### [Given entries]
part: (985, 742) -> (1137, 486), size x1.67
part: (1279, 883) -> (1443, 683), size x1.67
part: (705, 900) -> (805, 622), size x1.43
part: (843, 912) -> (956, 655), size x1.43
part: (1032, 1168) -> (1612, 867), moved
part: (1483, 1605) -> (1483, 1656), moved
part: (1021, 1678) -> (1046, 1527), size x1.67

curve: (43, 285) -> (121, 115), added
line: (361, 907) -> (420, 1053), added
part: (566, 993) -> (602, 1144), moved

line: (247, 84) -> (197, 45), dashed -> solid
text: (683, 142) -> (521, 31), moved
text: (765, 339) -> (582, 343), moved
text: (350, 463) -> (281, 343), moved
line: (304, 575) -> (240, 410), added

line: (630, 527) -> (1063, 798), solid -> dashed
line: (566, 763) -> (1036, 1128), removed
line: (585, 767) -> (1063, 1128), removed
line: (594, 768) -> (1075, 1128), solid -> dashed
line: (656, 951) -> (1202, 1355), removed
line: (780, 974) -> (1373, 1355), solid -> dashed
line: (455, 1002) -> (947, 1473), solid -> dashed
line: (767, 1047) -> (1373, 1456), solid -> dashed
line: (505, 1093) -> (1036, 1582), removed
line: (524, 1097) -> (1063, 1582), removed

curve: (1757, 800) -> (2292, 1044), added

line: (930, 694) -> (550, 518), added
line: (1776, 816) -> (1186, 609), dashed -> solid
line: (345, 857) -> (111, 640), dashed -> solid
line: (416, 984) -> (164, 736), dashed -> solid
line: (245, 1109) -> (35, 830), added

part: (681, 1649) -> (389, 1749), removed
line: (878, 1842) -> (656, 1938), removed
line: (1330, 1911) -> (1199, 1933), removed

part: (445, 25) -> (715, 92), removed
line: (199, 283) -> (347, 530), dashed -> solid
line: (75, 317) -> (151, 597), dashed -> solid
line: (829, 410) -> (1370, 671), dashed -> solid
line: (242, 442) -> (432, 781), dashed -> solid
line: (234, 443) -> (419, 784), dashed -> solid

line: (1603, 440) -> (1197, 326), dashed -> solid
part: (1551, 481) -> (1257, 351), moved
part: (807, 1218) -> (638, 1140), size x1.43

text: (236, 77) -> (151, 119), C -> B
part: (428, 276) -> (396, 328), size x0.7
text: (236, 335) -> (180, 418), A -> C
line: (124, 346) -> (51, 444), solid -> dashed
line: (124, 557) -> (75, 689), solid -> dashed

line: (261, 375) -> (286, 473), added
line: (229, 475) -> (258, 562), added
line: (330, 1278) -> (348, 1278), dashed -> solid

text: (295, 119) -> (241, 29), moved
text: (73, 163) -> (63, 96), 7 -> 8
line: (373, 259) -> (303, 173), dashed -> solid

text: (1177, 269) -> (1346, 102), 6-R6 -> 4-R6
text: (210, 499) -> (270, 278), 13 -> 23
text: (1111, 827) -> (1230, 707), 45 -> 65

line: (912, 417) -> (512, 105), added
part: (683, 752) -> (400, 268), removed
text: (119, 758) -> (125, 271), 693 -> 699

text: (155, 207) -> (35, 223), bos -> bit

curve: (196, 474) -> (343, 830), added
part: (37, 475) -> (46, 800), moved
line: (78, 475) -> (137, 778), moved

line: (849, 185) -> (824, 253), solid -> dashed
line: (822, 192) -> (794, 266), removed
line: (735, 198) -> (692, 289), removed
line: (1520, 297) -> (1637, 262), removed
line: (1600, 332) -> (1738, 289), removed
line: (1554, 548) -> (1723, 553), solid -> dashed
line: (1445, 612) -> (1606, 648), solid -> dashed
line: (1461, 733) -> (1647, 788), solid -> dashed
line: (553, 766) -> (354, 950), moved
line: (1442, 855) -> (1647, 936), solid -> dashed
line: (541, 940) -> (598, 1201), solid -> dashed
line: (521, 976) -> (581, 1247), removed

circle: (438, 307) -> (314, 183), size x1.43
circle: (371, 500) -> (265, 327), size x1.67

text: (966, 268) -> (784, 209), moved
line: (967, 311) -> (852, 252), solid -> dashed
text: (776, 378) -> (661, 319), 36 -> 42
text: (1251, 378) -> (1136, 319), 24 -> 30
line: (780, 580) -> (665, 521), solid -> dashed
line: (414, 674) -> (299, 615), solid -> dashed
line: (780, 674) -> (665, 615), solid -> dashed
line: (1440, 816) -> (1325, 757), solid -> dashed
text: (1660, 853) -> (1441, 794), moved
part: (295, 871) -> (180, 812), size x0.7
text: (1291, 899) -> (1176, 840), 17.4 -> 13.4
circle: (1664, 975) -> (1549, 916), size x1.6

### [Directions]
Your task is to repeat the data exactly, with nothing left out.

### [Exercise solution]
part: (985, 742) -> (1137, 486), size x1.67
part: (1279, 883) -> (1443, 683), size x1.67
part: (705, 900) -> (805, 622), size x1.43
part: (843, 912) -> (956, 655), size x1.43
part: (1032, 1168) -> (1612, 867), moved
part: (1483, 1605) -> (1483, 1656), moved
part: (1021, 1678) -> (1046, 1527), size x1.67

curve: (43, 285) -> (121, 115), added
line: (361, 907) -> (420, 1053), added
part: (566, 993) -> (602, 1144), moved

line: (247, 84) -> (197, 45), dashed -> solid
text: (683, 142) -> (521, 31), moved
text: (765, 339) -> (582, 343), moved
text: (350, 463) -> (281, 343), moved
line: (304, 575) -> (240, 410), added

line: (630, 527) -> (1063, 798), solid -> dashed
line: (566, 763) -> (1036, 1128), removed
line: (585, 767) -> (1063, 1128), removed
line: (594, 768) -> (1075, 1128), solid -> dashed
line: (656, 951) -> (1202, 1355), removed
line: (780, 974) -> (1373, 1355), solid -> dashed
line: (455, 1002) -> (947, 1473), solid -> dashed
line: (767, 1047) -> (1373, 1456), solid -> dashed
line: (505, 1093) -> (1036, 1582), removed
line: (524, 1097) -> (1063, 1582), removed

curve: (1757, 800) -> (2292, 1044), added

line: (930, 694) -> (550, 518), added
line: (1776, 816) -> (1186, 609), dashed -> solid
line: (345, 857) -> (111, 640), dashed -> solid
line: (416, 984) -> (164, 736), dashed -> solid
line: (245, 1109) -> (35, 830), added

part: (681, 1649) -> (389, 1749), removed
line: (878, 1842) -> (656, 1938), removed
line: (1330, 1911) -> (1199, 1933), removed

part: (445, 25) -> (715, 92), removed
line: (199, 283) -> (347, 530), dashed -> solid
line: (75, 317) -> (151, 597), dashed -> solid
line: (829, 410) -> (1370, 671), dashed -> solid
line: (242, 442) -> (432, 781), dashed -> solid
line: (234, 443) -> (419, 784), dashed -> solid

line: (1603, 440) -> (1197, 326), dashed -> solid
part: (1551, 481) -> (1257, 351), moved
part: (807, 1218) -> (638, 1140), size x1.43

text: (236, 77) -> (151, 119), C -> B
part: (428, 276) -> (396, 328), size x0.7
text: (236, 335) -> (180, 418), A -> C
line: (124, 346) -> (51, 444), solid -> dashed
line: (124, 557) -> (75, 689), solid -> dashed

line: (261, 375) -> (286, 473), added
line: (229, 475) -> (258, 562), added
line: (330, 1278) -> (348, 1278), dashed -> solid

text: (295, 119) -> (241, 29), moved
text: (73, 163) -> (63, 96), 7 -> 8
line: (373, 259) -> (303, 173), dashed -> solid

text: (1177, 269) -> (1346, 102), 6-R6 -> 4-R6
text: (210, 499) -> (270, 278), 13 -> 23
text: (1111, 827) -> (1230, 707), 45 -> 65

line: (912, 417) -> (512, 105), added
part: (683, 752) -> (400, 268), removed
text: (119, 758) -> (125, 271), 693 -> 699

text: (155, 207) -> (35, 223), bos -> bit

curve: (196, 474) -> (343, 830), added
part: (37, 475) -> (46, 800), moved
line: (78, 475) -> (137, 778), moved

line: (849, 185) -> (824, 253), solid -> dashed
line: (822, 192) -> (794, 266), removed
line: (735, 198) -> (692, 289), removed
line: (1520, 297) -> (1637, 262), removed
line: (1600, 332) -> (1738, 289), removed
line: (1554, 548) -> (1723, 553), solid -> dashed
line: (1445, 612) -> (1606, 648), solid -> dashed
line: (1461, 733) -> (1647, 788), solid -> dashed
line: (553, 766) -> (354, 950), moved
line: (1442, 855) -> (1647, 936), solid -> dashed
line: (541, 940) -> (598, 1201), solid -> dashed
line: (521, 976) -> (581, 1247), removed

circle: (438, 307) -> (314, 183), size x1.43
circle: (371, 500) -> (265, 327), size x1.67

text: (966, 268) -> (784, 209), moved
line: (967, 311) -> (852, 252), solid -> dashed
text: (776, 378) -> (661, 319), 36 -> 42
text: (1251, 378) -> (1136, 319), 24 -> 30
line: (780, 580) -> (665, 521), solid -> dashed
line: (414, 674) -> (299, 615), solid -> dashed
line: (780, 674) -> (665, 615), solid -> dashed
line: (1440, 816) -> (1325, 757), solid -> dashed
text: (1660, 853) -> (1441, 794), moved
part: (295, 871) -> (180, 812), size x0.7
text: (1291, 899) -> (1176, 840), 17.4 -> 13.4
circle: (1664, 975) -> (1549, 916), size x1.6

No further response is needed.